Now you can start to code!

Machine learning in code

You can use various tools and services to solve machine learning problems. These space-themed learning paths use Visual Studio Code, Python, scikit-learn, and Azure.

Watch this Microsoft video to learn how to download and configure a similar environment to the one you'll need.

When you're setting up your local programming environment, we recommend creating an Anaconda environment to ensure you have exactly what you need for that project. You can use your preferred method or set of tools. Most of these modules don't explicitly require Visual Studio Code or Azure.
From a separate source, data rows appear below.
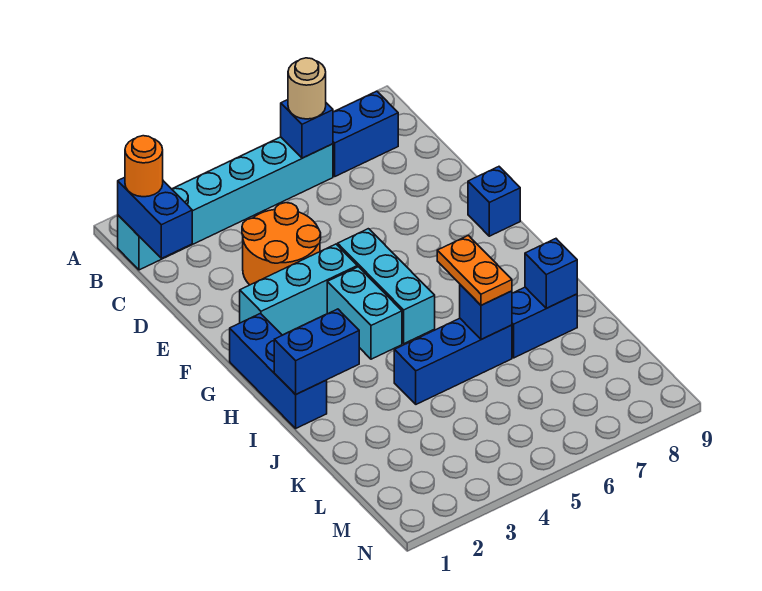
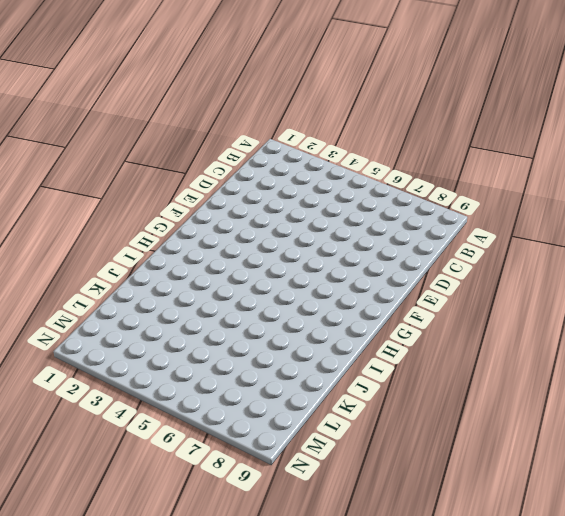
none -> cyan brick B1:B6 level 1
none -> blue brick B7:B8 level 1
none -> orange round brick D3:E4 level 1

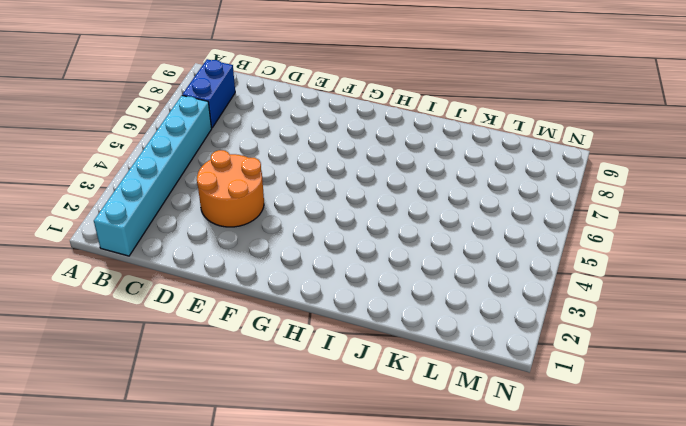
none -> cyan brick F2:F4 level 1
none -> cyan brick F5:H5 level 1
none -> blue brick F9 level 1

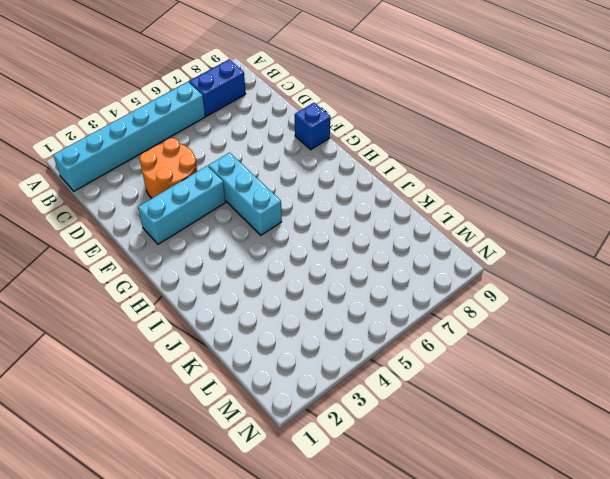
none -> blue brick G1:I1 level 1
none -> cyan brick G4:H4 level 1
none -> blue brick J4:J6 level 1

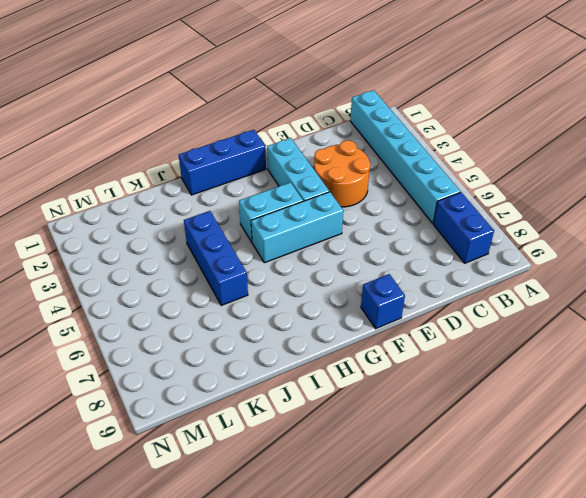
none -> blue brick J7:J8 level 1
none -> blue brick B1:C1 level 2
none -> blue brick B6 level 2

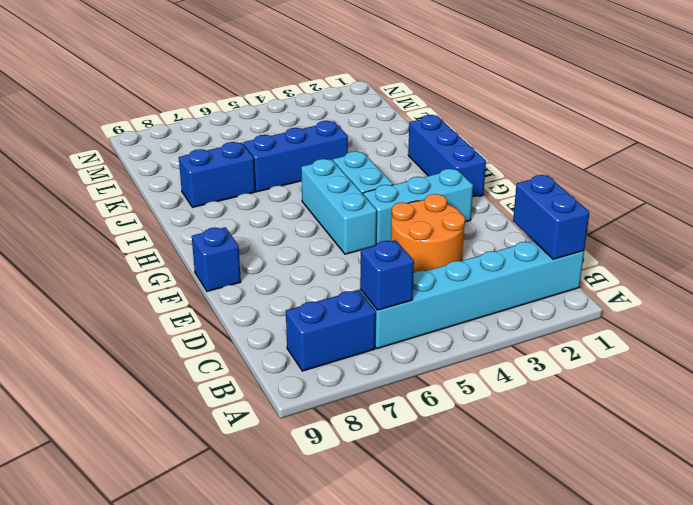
none -> blue brick I1:I2 level 2
none -> blue brick J6 level 2
none -> blue brick J8 level 2

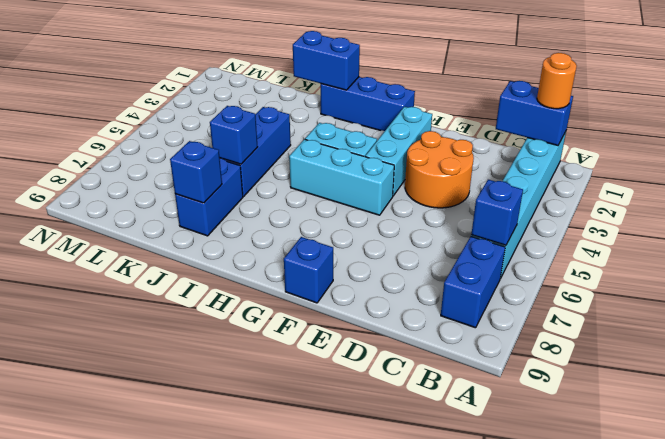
blue brick I1:J1 level 2 -> blue brick I1:I2 level 2
none -> tan round brick B6 level 3
none -> orange plate I6:J6 level 3

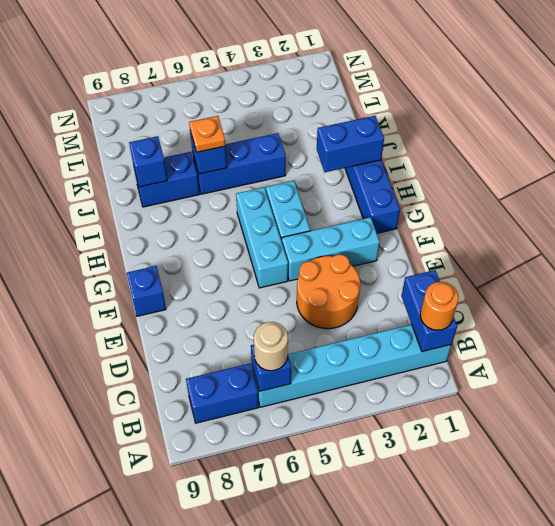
orange plate J6 level 3 -> orange plate I6:J6 level 3

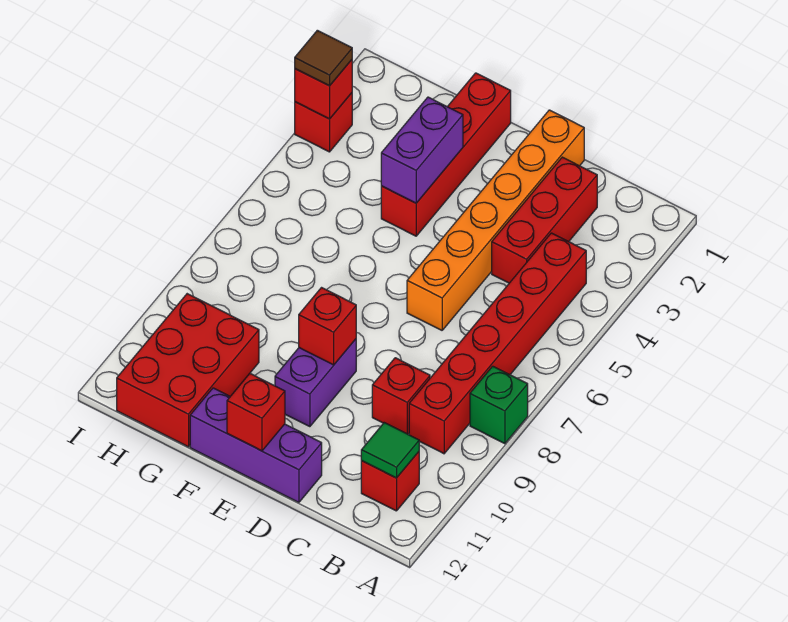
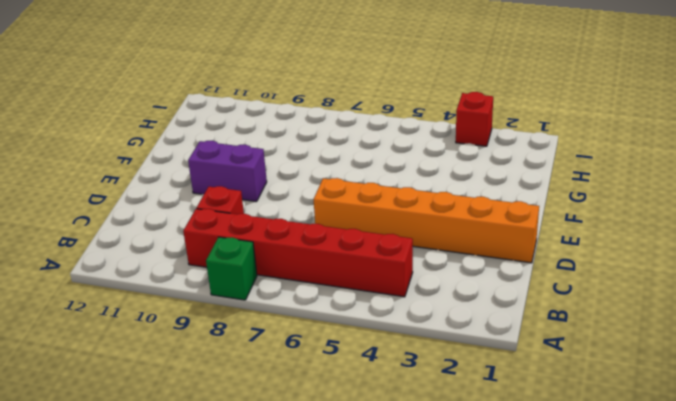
none -> red brick B11 level 1
none -> red brick C2:C4 level 1
none -> purple brick D12:F12 level 1

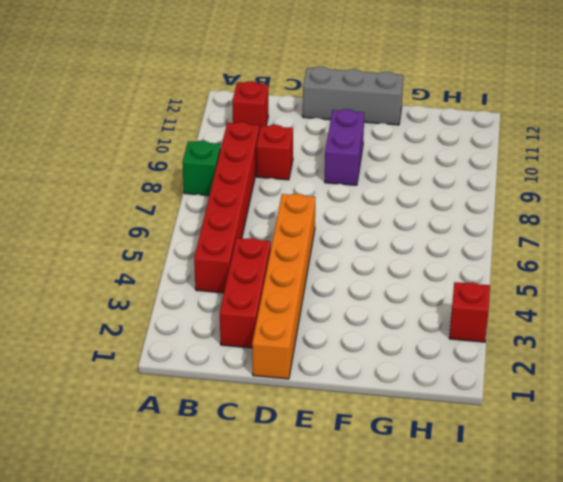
grey brick D12:F12 level 1 -> purple brick D12:F12 level 1
none -> red brick F1:F4 level 1
none -> red brick G10:H12 level 1
none -> green tile B11 level 2

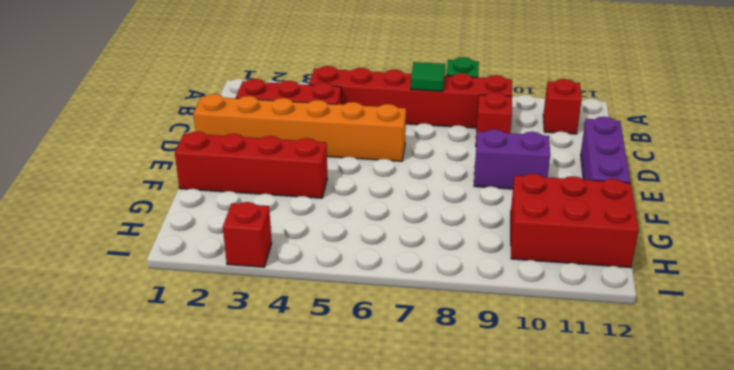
green tile B7 level 2 -> green tile B11 level 2
none -> red brick E9 level 2
none -> red brick E12 level 2
none -> purple brick F3:F4 level 2

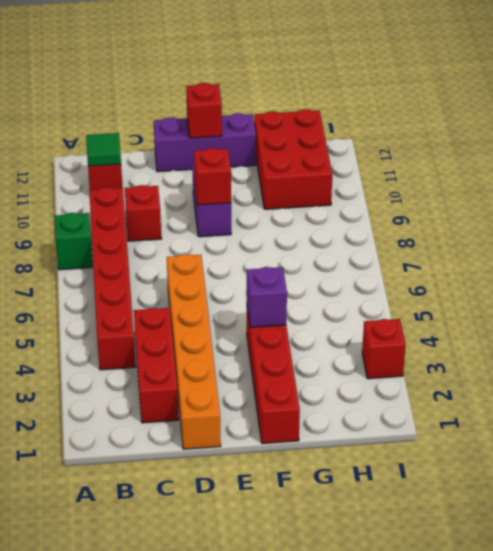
purple brick F4 level 2 -> purple brick F3:F4 level 2
none -> red brick I3 level 2
none -> brown tile I3 level 3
Set up the local environment

Before continuing, be sure that you have:

  • Visual Studio Code, Anaconda, and Python installed. (We'll create our Anaconda environment in the steps below).
  • A local folder you created to store all of the code and data.
  • The Excel file of our data downloaded and saved to your local folder.
  • A blank Jupyter notebook saved in the folder. (In your local folder, create a dummy file called yourfilename.ipynb).

To set up your local environment:

  1. Open the Anaconda prompt.

    Screenshot that shows the Anaconda prompt.

  2. In the Anaconda prompt, create a new Anaconda environment with Pandas, NumPy, scikit-learn, PyDotPlus, and Jupyter:

    conda create -n myenv python=3.8 pandas numpy jupyter seaborn scikit-learn pydotplus
    
  3. In the Anaconda prompt, activate the new environment:

    conda activate myenv
    
  4. In the Anaconda prompt, install AzureML-SDK:

    pip install --upgrade azureml-sdk
    

    In some cases, the install can take several minutes to complete. Let it resolve until it does.

  5. In the Anaconda prompt, install an Excel reader (note that xlrd might not work with the Excel data file you downloaded):

    pip install openpyxl
    
  6. In Visual Studio Code, open the local folder you created to store all of the code and data. Select both the upper-right Jupyter kernel Python version and the lower-left Python interpreter, and set them both to use your Anaconda environment:

    Screenshot that shows Visual Studio Code with the Anaconda environment.

Import libraries

With your Visual Studio Code local environment created, you can now import the libraries. They'll help us import and clean the weather data, and create and test the machine learning model.

Copy the following code into a cell and run it to import the libraries.

# Pandas library is used for handling tabular data
import pandas as pd

# NumPy is used for handling numerical series operations (addition, multiplication, and ...)

import numpy as np
# Sklearn library contains all the machine learning packages we need to digest and extract patterns from the data
from sklearn import linear_model, model_selection, metrics
from sklearn.model_selection import train_test_split

# Machine learning libraries used to build a decision tree
from sklearn.tree import DecisionTreeClassifier
from sklearn import tree

# Sklearn's preprocessing library is used for processing and cleaning the data 
from sklearn import preprocessing

# for visualizing the tree
import pydotplus
from IPython.display import Image 

Read data into a variable

Now that we have all of the libraries imported, we can use the pandas library to import our data. Use the command pd.read_excel to read the data and save it in a variable. Then, use the .head() function to print the first five rows of the data to ensure that we have read everything correctly.

launch_data = pd.read_excel('RocketLaunchDataCompleted.xlsx')
launch_data.head()

Begin exploring data

Finally, we can use the .columns function call to view all columns in our data. Doing so shows us the attributes that the data has. You'll see some common attributes like names of past rockets that were scheduled to launch, the dates they were scheduled, whether they actually launched, and more. Look at these columns and try to guess which ones will have the greatest effect in determining whether a rocket will launch.

launch_data.columns